On 2022/12/15 4:04, Peter Xu wrote:
> This patch should harden commit 15520a3f0469 ("mm: use pte markers for swap
> errors") on using pte markers for swapin errors on a few corner cases.
>
> 1. Propagate swapin errors across fork()s: if there're swapin errors in
> the parent mm, after fork()s the child should sigbus too when an error
> page is accessed.
>
> 2. Fix a rare condition race in pte_marker_clear() where a uffd-wp pte
> marker can be quickly switched to a swapin error.
>
> 3. Explicitly ignore swapin error pte markers in change_protection().
>
> I mostly don't worry on (2) or (3) at all, but we should still have them.
> Case (1) is special because it can potentially cause silent data corrupt on
> child when parent has swapin error triggered with swapoff, but since swapin
> error is rare itself already it's probably not easy to trigger either.
>
> Currently there is a priority difference between the uffd-wp bit and the
> swapin error entry, in which the swapin error always has higher
> priority (e.g. we don't need to wr-protect a swapin error pte marker).
>
> If there will be a 3rd bit introduced, we'll probably need to consider a
> more involved approach so we may need to start operate on the bits.

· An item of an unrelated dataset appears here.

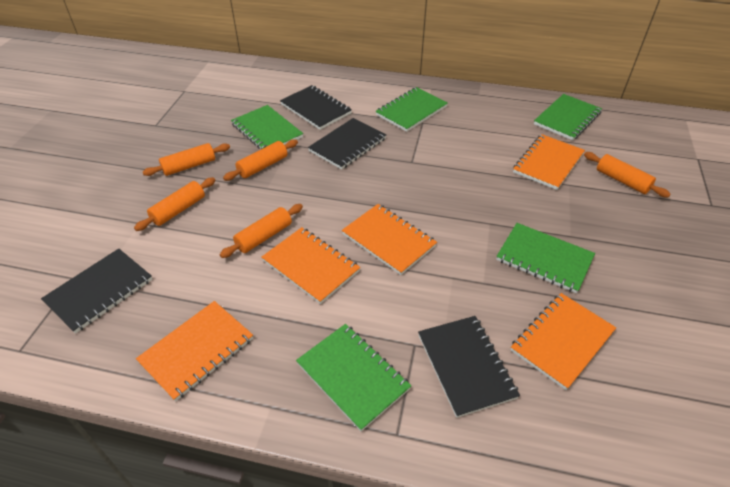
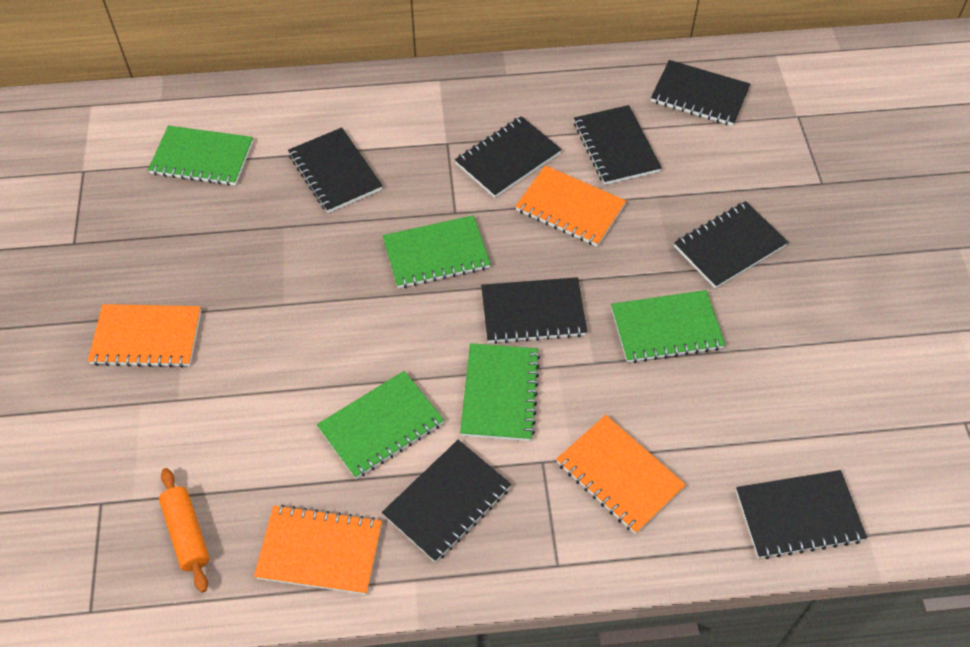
black notebook: 4 -> 8
orange notebook: 5 -> 4
orange rolling pin: 5 -> 1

Let's
> leave that for later.
>
> This patch is tested with case (1) explicitly where we'll get corrupted
> data before in the child if there's existing swapin error pte markers, and
> after patch applied the child can be rightfully killed.
>
> We don't need to copy stable for this one since 15520a3f0469 just landed as
> part of v6.2-rc1, only "Fixes" applied.
>
> Fixes: 15520a3f0469 ("mm: use pte markers for swap errors")
> Signed-off-by: Peter Xu <peterx@xxxxxxxxxx>
Looks good to me. Thanks.
Reviewed-by: Miaohe Lin <linmiaohe@xxxxxxxxxx>
Thanks,
Miaohe Lin